Tuvalu, the most vulnerable to climate change, now has a better chance at increased funding as it highlights its challenges to the world this week.
Velasquez said they went to the Cook Islands for a round table meeting in February, where they discussed access to renewable energy and battery storage to pump water into the reservoirs. The Cook Islands are aiming to convert to 100 percent renewable energy by 2020.
The Green Climate Fund aims to help developing countries reduce their greenhouse gas emissions and adapt to climate change.
Cook Islands Prime Minister Henry Puna has told the United Nations that Pacific peoples are depending on urgent climate action and better financial support.
Pacific Islands Forum leaders listened intently Monday as scientists warned of the rapidly changing climate.
Unlike the Cook Islands, Velasquez said many of the small developing islands had not proposed projects for funding.
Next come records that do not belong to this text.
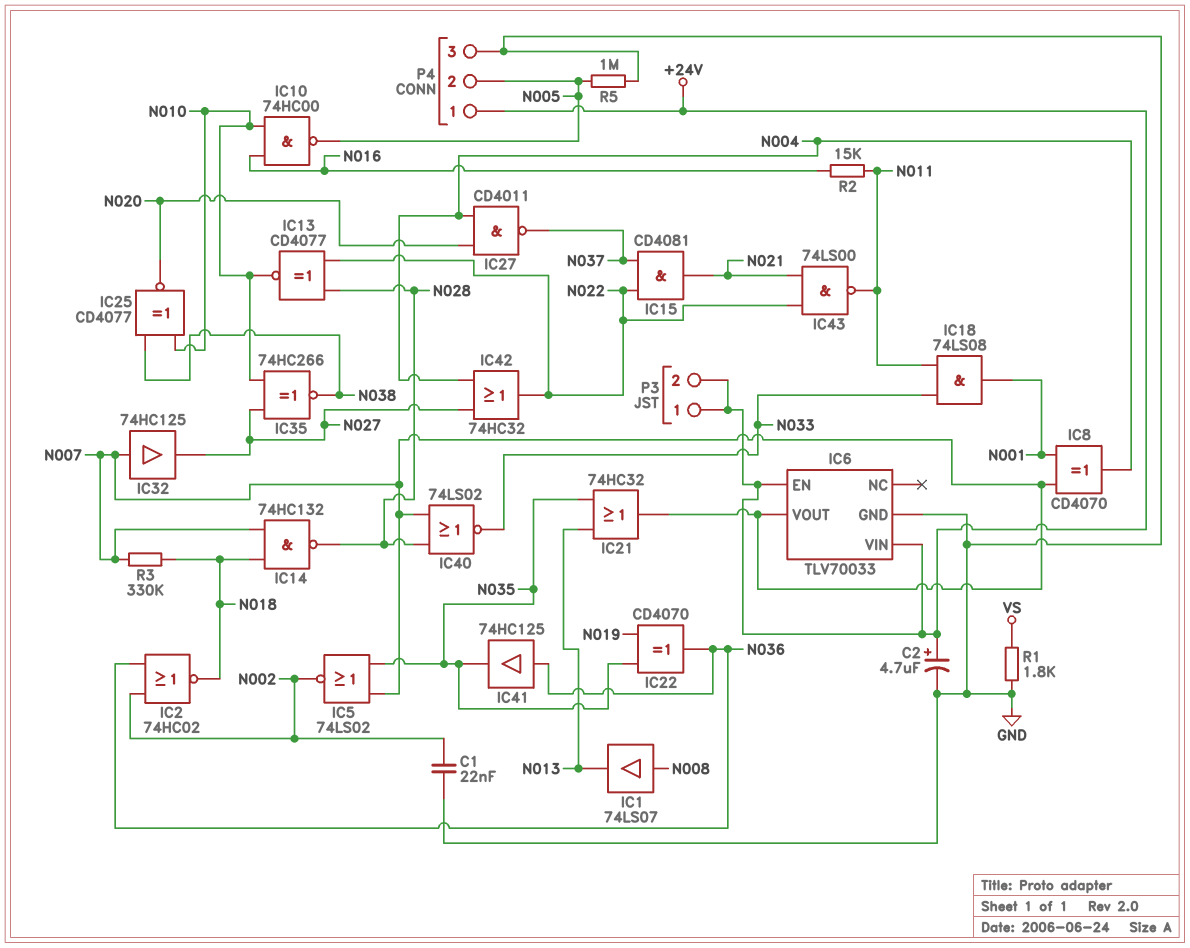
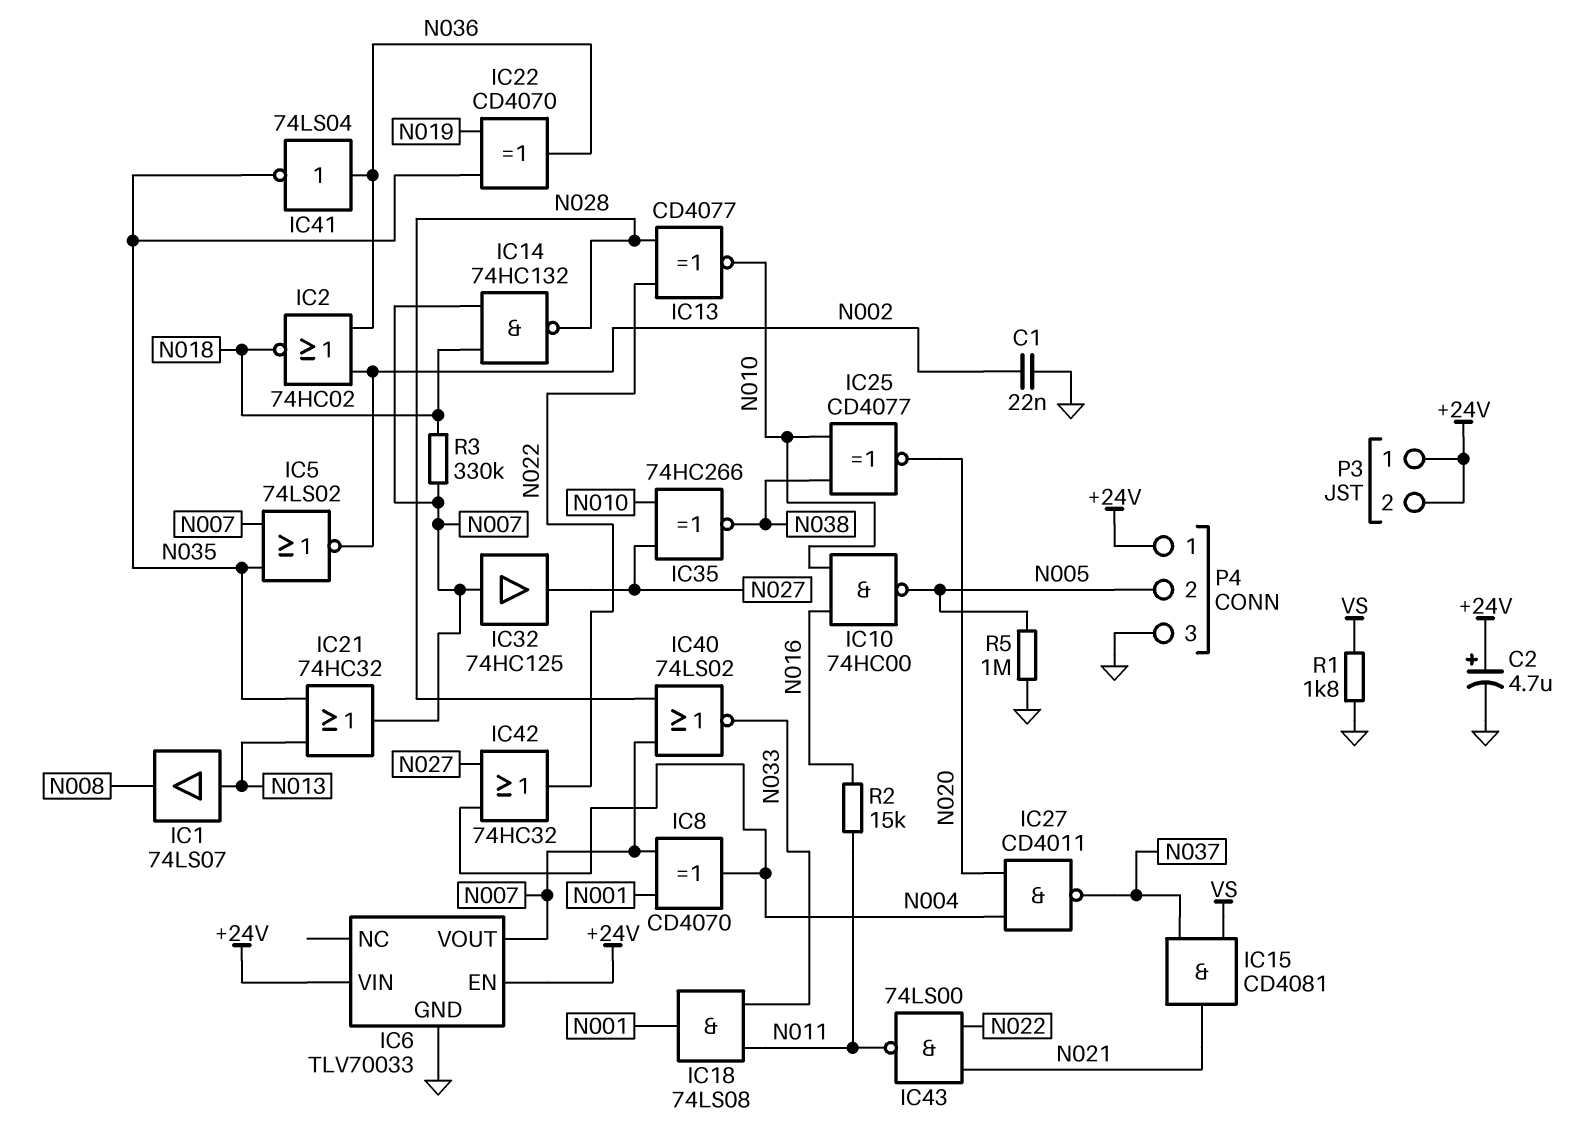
IC1: buffer 74LS07 (in N008, out N013) -> buffer 74LS07 (in N013, out N008)
IC15: AND CD4081 (in N022, in N037, out N021) -> AND CD4081 (in N037, in VS, out N021)
IC41: buffer 74HC125 (in N036, out N035) -> NOT 74LS04 (in N036, out N035)

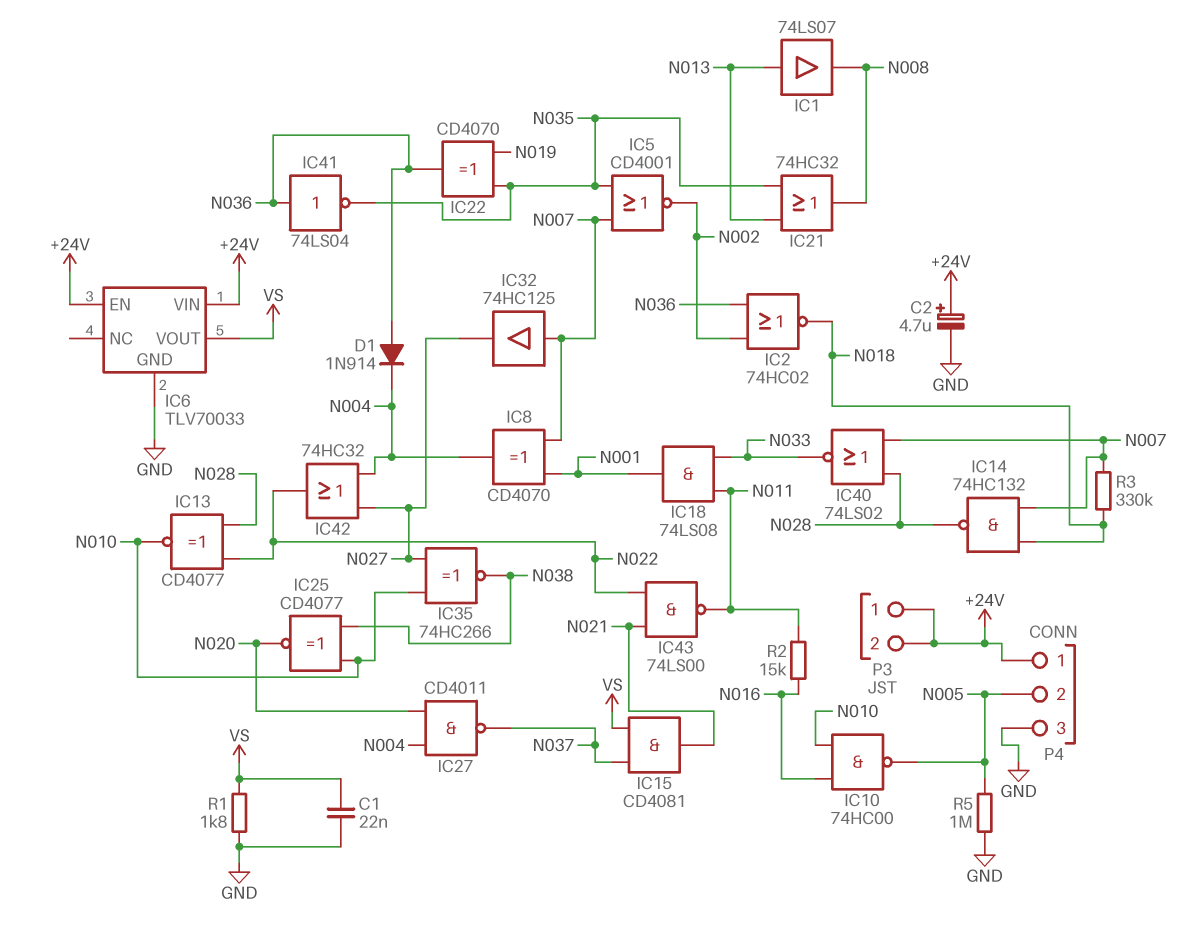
C1: 22nF (GND, N002) -> 22nF (GND, VS)
D1: none -> diode 1N914 (A N036, K N004)
IC5: NOR 74LS02 (in N007, in N035, out N002) -> NOR CD4001 (in N007, in N035, out N002)
IC6 pin VOUT: N007 -> VS
IC21: OR 74HC32 (in N013, in N035, out N007) -> OR 74HC32 (in N013, in N035, out N008)

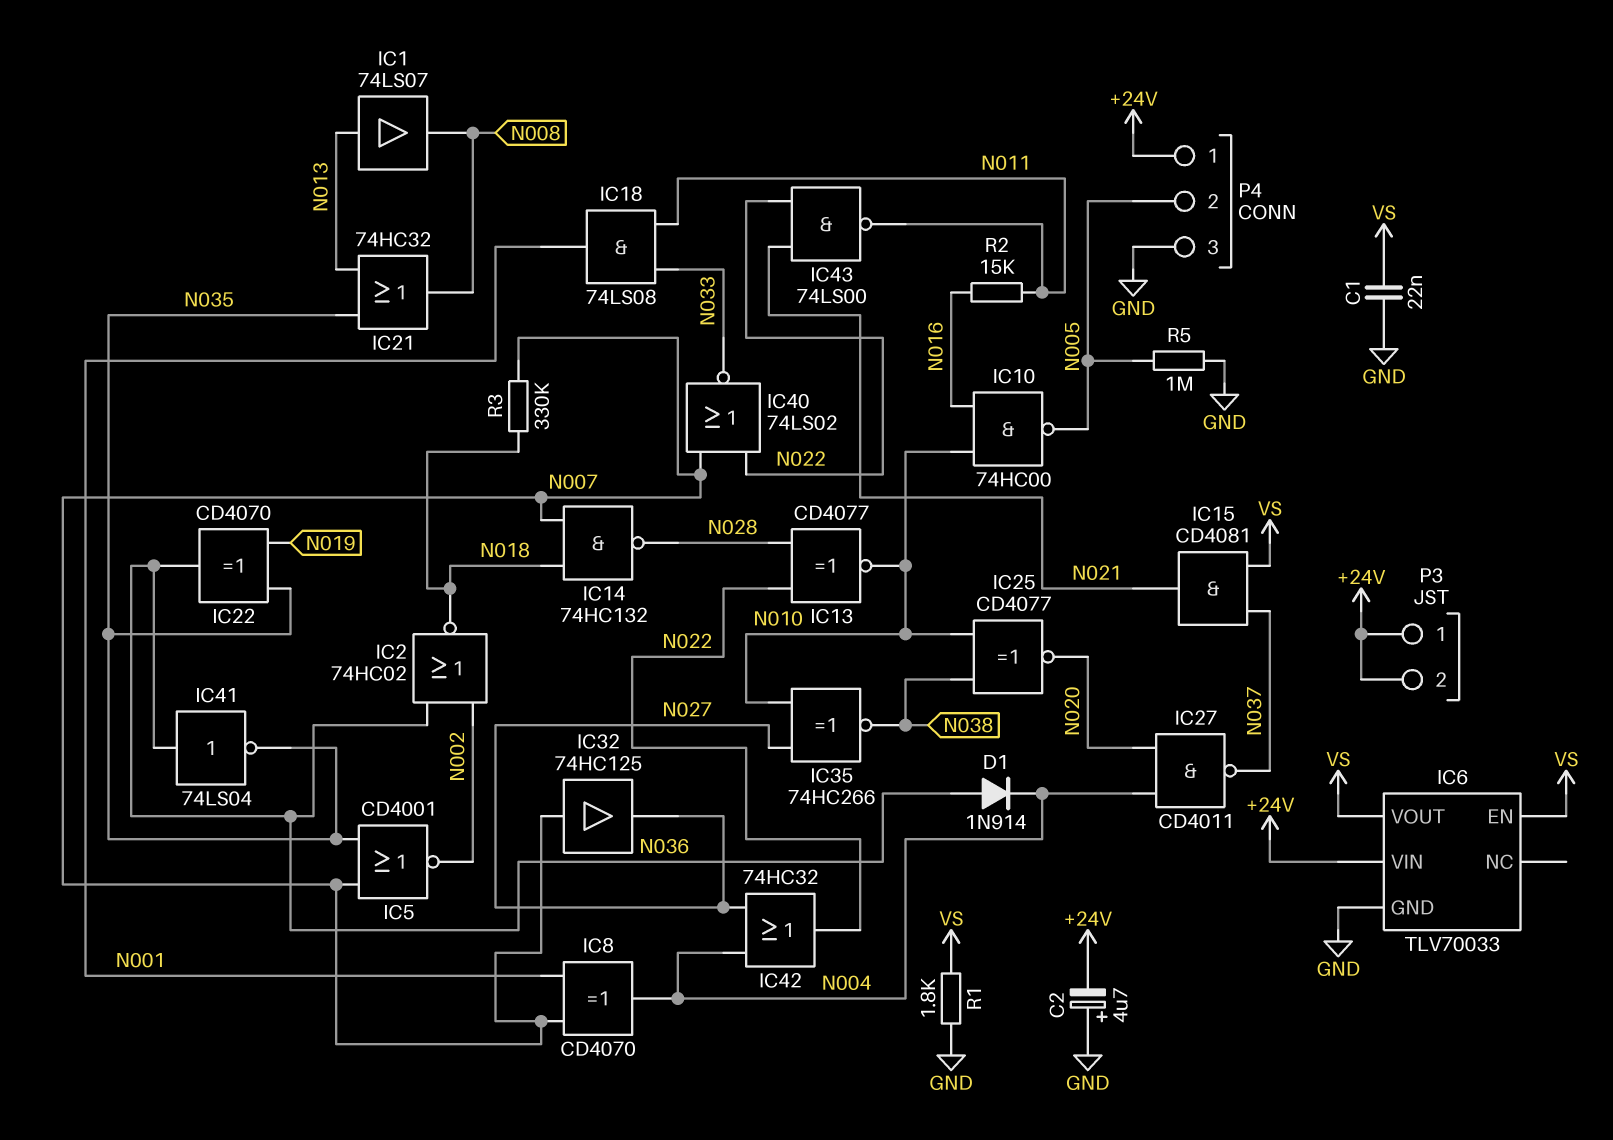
C2: 4.7uF (plus +24V, minus GND) -> 4.7uF (plus GND, minus +24V)
IC6 pin EN: +24V -> VS
IC40: NOR 74LS02 (in N007, in N028, out N033) -> NOR 74LS02 (in N007, in N022, out N033)

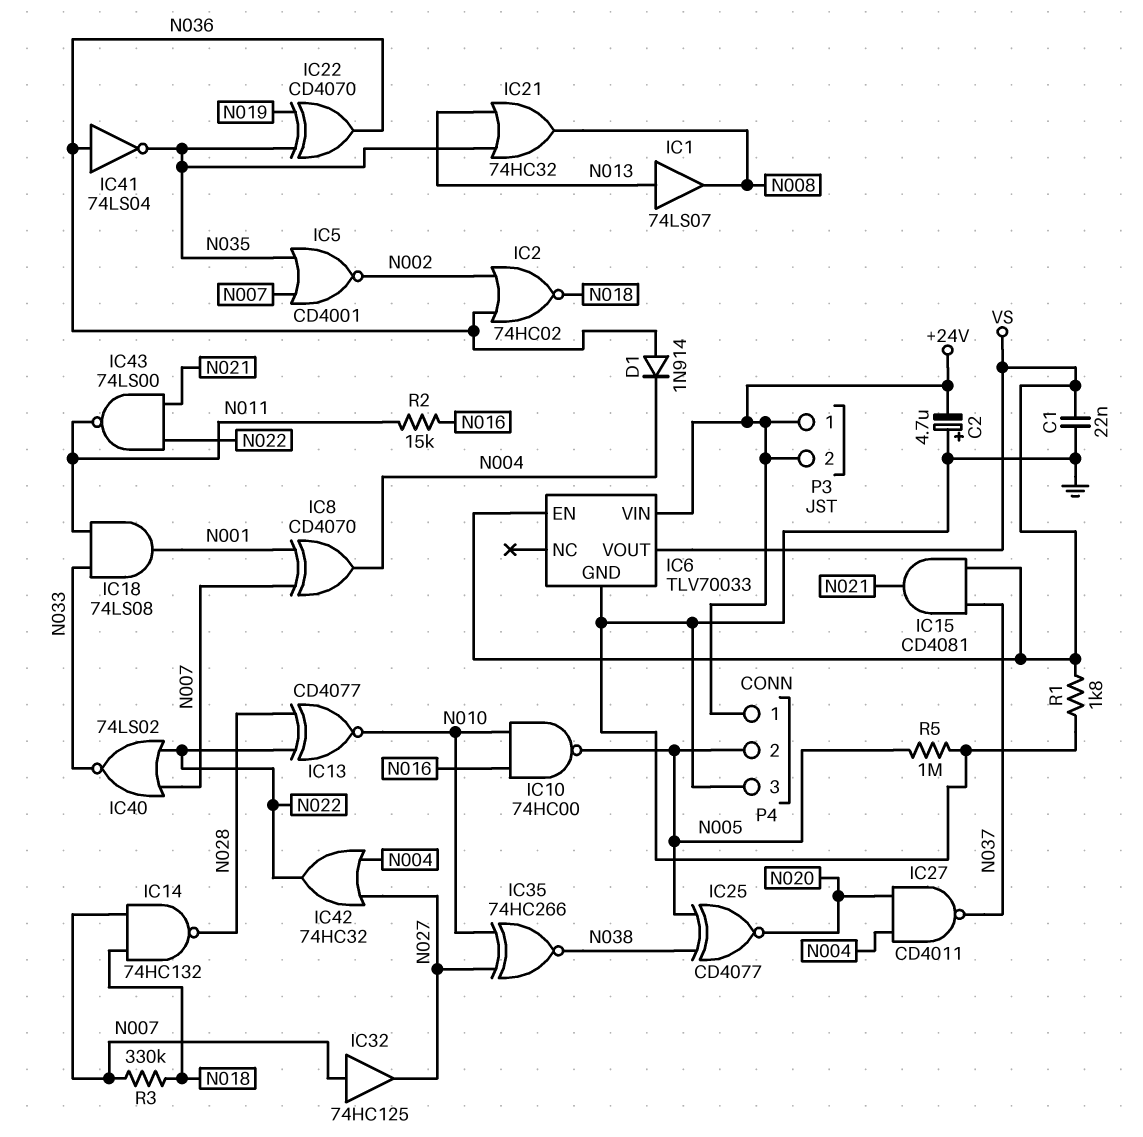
IC25: XNOR CD4077 (in N010, in N038, out N020) -> XNOR CD4077 (in N005, in N038, out N020)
But he explained to Tuvalu Prime Minister Enele Sopoaga that they had up to $1.5 million at the ready for project preparation or feasibility studies in Tuvalu.
Sopoaga thanked Velasquez: “We can sign an agreement today ... for our island country to survive.”
The Green Climate Fund may be offering to support the people of Tuvalu with mitigation, but Fiji Prime Minister, Josaia Voreqe Bainimarama had his proposal: he said the people of Tuvalu were welcome to relocate to Fiji if they needed to.
The Cook Islands delegates, Foreign Affairs Secretary Tepaeru Herrmann, Pacific Division director Jim Armistead and the Prime Minister chief of staff Ben Ponia were alongside Puna at the climate change Sautalaga (discussion) to observe all the Pacific countries’ efforts and ideas to help Tuvalu.